公共工事は、経営事項審査を受け、入札参加資格を取得すれば、必ず受注できるものではありません。
どの工事を受注したいのか。
どの地域で仕事をしたいのか。
年間どの程度の売上を公共工事から確保したいのか。
その売上からどの程度の利益を確保したいのか。
どのランクを目指すのか。
そのために、どのような技術者や組織体制が必要なのか。
こうしたことを具体的に考えておかなければ、入札に参加すること自体が目的になってしまいます。
「入札すること」が目的になってはいけない
公共工事への参入を決めたものの、思うように受注できない。
受注できても、事務負担や人件費、安全管理などを考えると、期待したほど利益が残らない。

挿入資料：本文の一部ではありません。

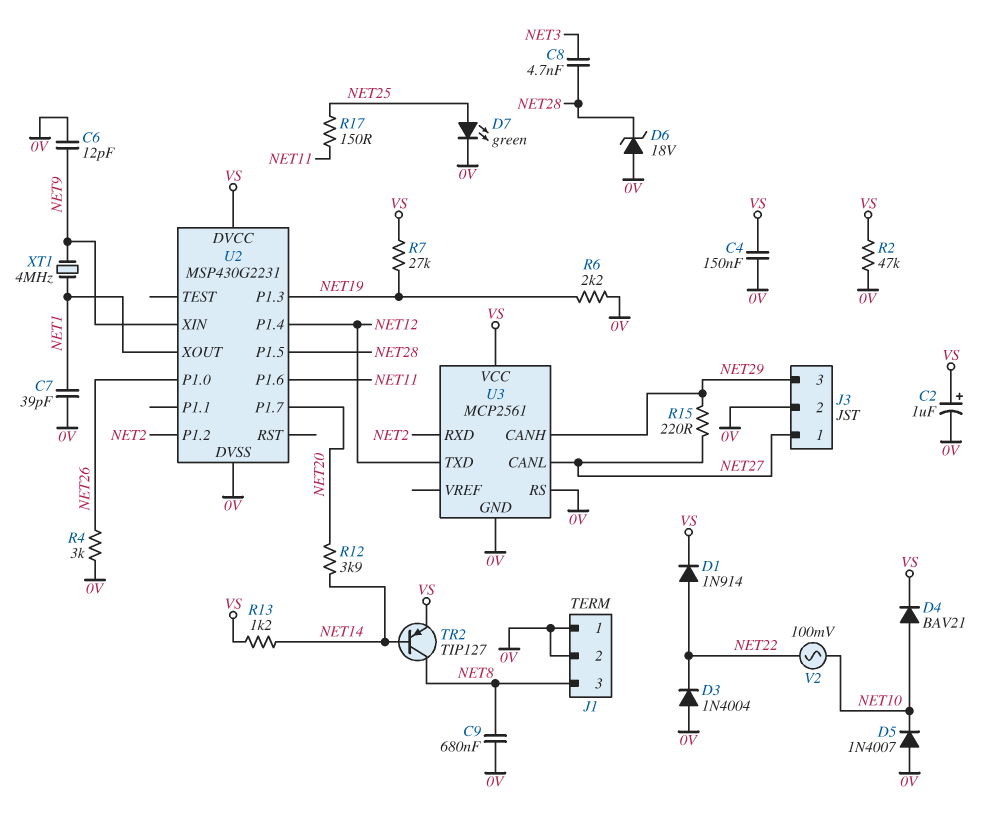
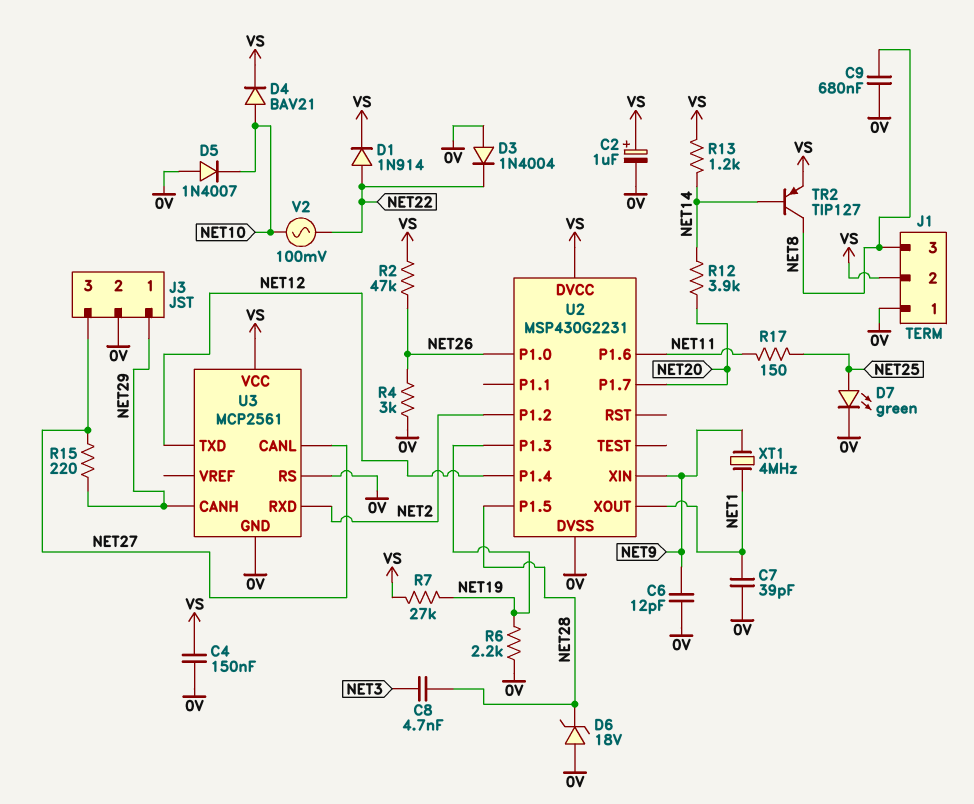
J1 pin 2: 0V -> VS
J3 pin 1: NET27 -> NET29
J3 pin 3: NET29 -> NET27
R2: 47k (0V, VS) -> 47k (NET26, VS)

その結果、「そもそも何のために入札をしているのだろう」となってしまう。
こうした状況を避けるためにも、参入前に公共工事を会社の経営の中でどのように位置付けるのかを明確にしておく必要があります。
例えば、公共工事を全体売上の20%程度にして民間工事と組み合わせるのか、将来的には50%程度まで高めて公共工事を会社の柱にするのか。
目標によって必要となる人員、技術者、財務体質、受注実績は変わってきます。
だからこそ、最初に「会社の未来を考える」
公共工事への参入は、単に受注先を増やすための手続ではありません。
会社の売上構成を変え、人材育成を促し、技術力を高め、地域との関係を深める可能性があります。
一方で、事務負担や技術者の確保、安全・品質管理など、新たな負担も生じます。
だからこそ、
「公共工事に参入できるか」よりも、「公共工事に参入することが自社の将来にとって本当に必要なのか」
を先に考えることが大切です。
この方向性が固まって初めて、現在の自社の経営状況や技術者体制を確認し、目標とするランクに届くのかをシミュレーションする意味が生まれます。
そして、不足している財務、人材、実績、組織体制を一つずつ整えた上で、経営事項審査や入札参加資格の手続へ進んでいく。
私は、この順番が公共工事への参入を継続的な経営につなげるための土台になると考えています。